I forget what exactly prompted my interest in Peter Drucker lately. His name came up in connection to some progressive traits regarding business management. With that in mind, an AI search revealed that one of his contributions to business management is “the need for organizations to focus on their social responsibilities”. This seemed compelling enough for me to check out his book The New Society. Looking for some exciting reading? This 1947 book might not be it. But there are some solutions worth considering for the problems Drucker finds with worker-ownership in the new industrial society described by this icon of business management.
Pertinent to this blog is chapter ten, “Can Management Be a Legitimate Government” where he doesn’t use the term governance, but he describes large work places as having a kind of “government.” Spoiler alert: he is unimpressed with worker ownership. He describes any kind of worker-owned business or ‘socialist’ management as a failure. Businesses can’t possibly manage the business, he claims, and manage the well-being of labor. Managers manage, and investors inevitability own the business legally, making no room for workers who must except that there cannot be a “government for the people” in a business.
But in a separate chapter he also describes a problem still present today in such business structures: absurdly high CEO compensation. It is due to “…the hierarchical structure of the big enterprise operating, as it does, in a society in which authority and responsibility are primarily expressed by money income.” He’s not a fan: “executives in a large company will break their necks to get a little more money.” He doesn’t see a solution: “Actually, the problem of the big executive incomes – despite its seeming pettiness – is one of the very hardest to crack.”
Work-ownership intentionally reduces the lowest to highest pay ratios of 1 to 5 on average, even including large international cooperatives. Therefore, maybe we have a solution, while producing “more and cheaper goods for the consumer, that is, for the entire society.” Worker-ownership doesn’t have to be equated with utopia for workers, but as a practical solution.
Drucker accuses workers of resenting enterprise profit because it is surplus that doesn’t go to the worker. What if it did? Drucker sees the very dignity of the workers affected by their aversion to business profit. Sharing profit can maybe provide the dignity, or at least enough dignity to provide rewarding livelihoods to workers. Writers and thinkers emphasize that workers want dignity; from Victor Hugo to Jane McAlevey (see the previous CoopMatters blog post). But wouldn’t it also solve the CEO compensation problem? Further, could it also solve Drucker’s “divorce of ownership and control” where outside investors maintain detached ownership.

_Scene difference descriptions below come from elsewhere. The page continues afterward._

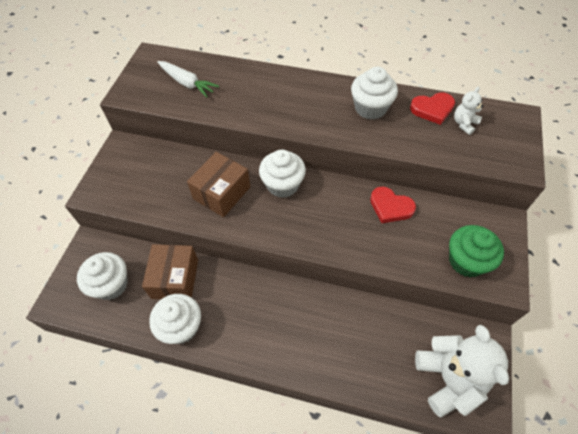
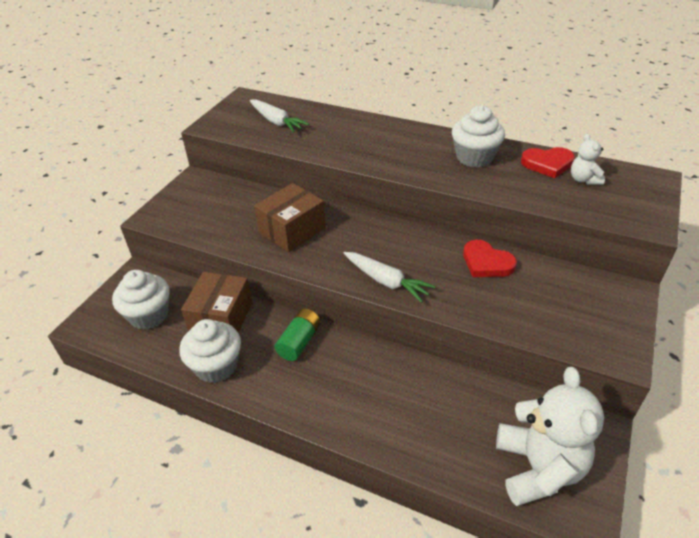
camera: 10 degrees right, 15 degrees down
(245, 293) = (299, 342): none -> green battery
(282, 185) = (363, 230): white cupcake -> none
(312, 237) = (386, 281): none -> white carrot
(464, 124) = (583, 180): white teddy bear -> white teddy bear turned 60 degrees counterclockwise
(466, 261) = (573, 326): green cupcake -> none

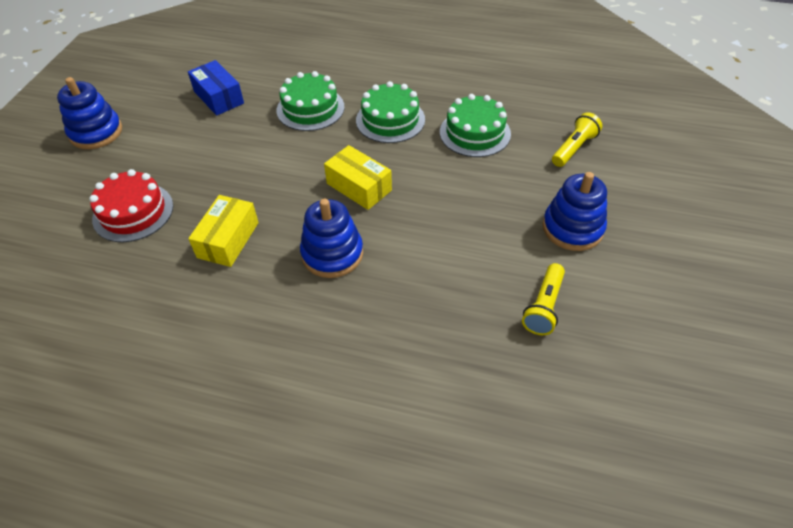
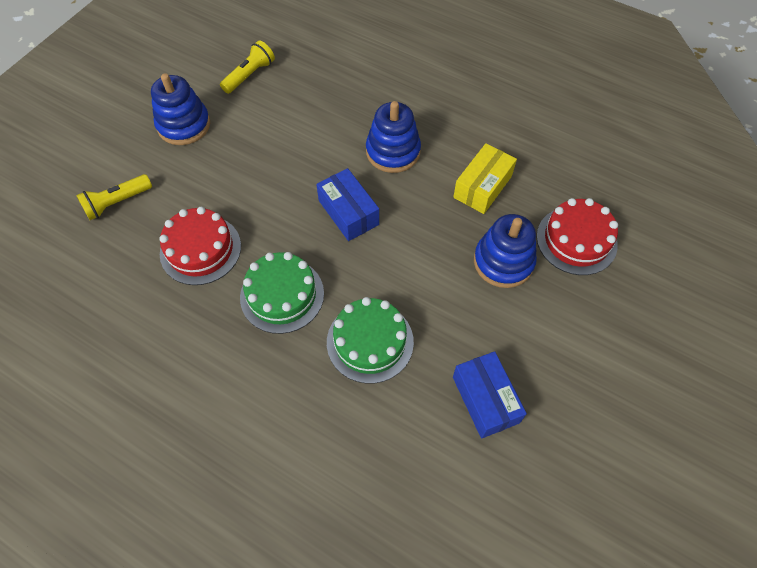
camera: 165 degrees left, 10 degrees up
(96, 132) = (642, 375): blue stacking toy -> blue stacking toy (503, 262)
(359, 187) = (348, 212): yellow box -> blue box
(475, 133) = (200, 249): green cake -> red cake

Drucker addresses large industrial American businesses. Large co-ops can be a challenge to manage. But as a previous CoopMatters blog post shows, there are many large cooperatives today that use different approaches to governance. But specifically, a case study in worker-ownership could drawn from a business Drucker mentions that still exists today. It is the American Cast Iron and Pipe Company (ACIPCO), an industrial business so quintessentially American that the name of the company is “American” for short.
Drucker describes the company as a worker-owner failure. So, I used a resource that Peter Drucker didn’t have, AI, to look up the company. Started in 1905, it became worker-owned in 1924. Drucker quotes a worker-owner there who was part of a movement to unionize the business “against their own company and against their own management,” as Drucker put it. I would reframe such unionization as for their own company and for their own management. There is nothing wrong with a unionized worker-owned cooperative business. Also, the worker was quoted after more than twenty years of worker-ownership at ACIPCO. So something must have worked. In 1979 ACIPCO implemented an employee stock ownership plan (ESOP). An ESOP does not necessarily mean that workers govern the business, but profits are shared. So Mr. Drucker and I both have to concede something about the management of ACIPCO. Complete control of this extremely successful business appears to be largely out of the hands of workers, which suits his argument, but that profits are shared, and workers have board positions, which suits my argument.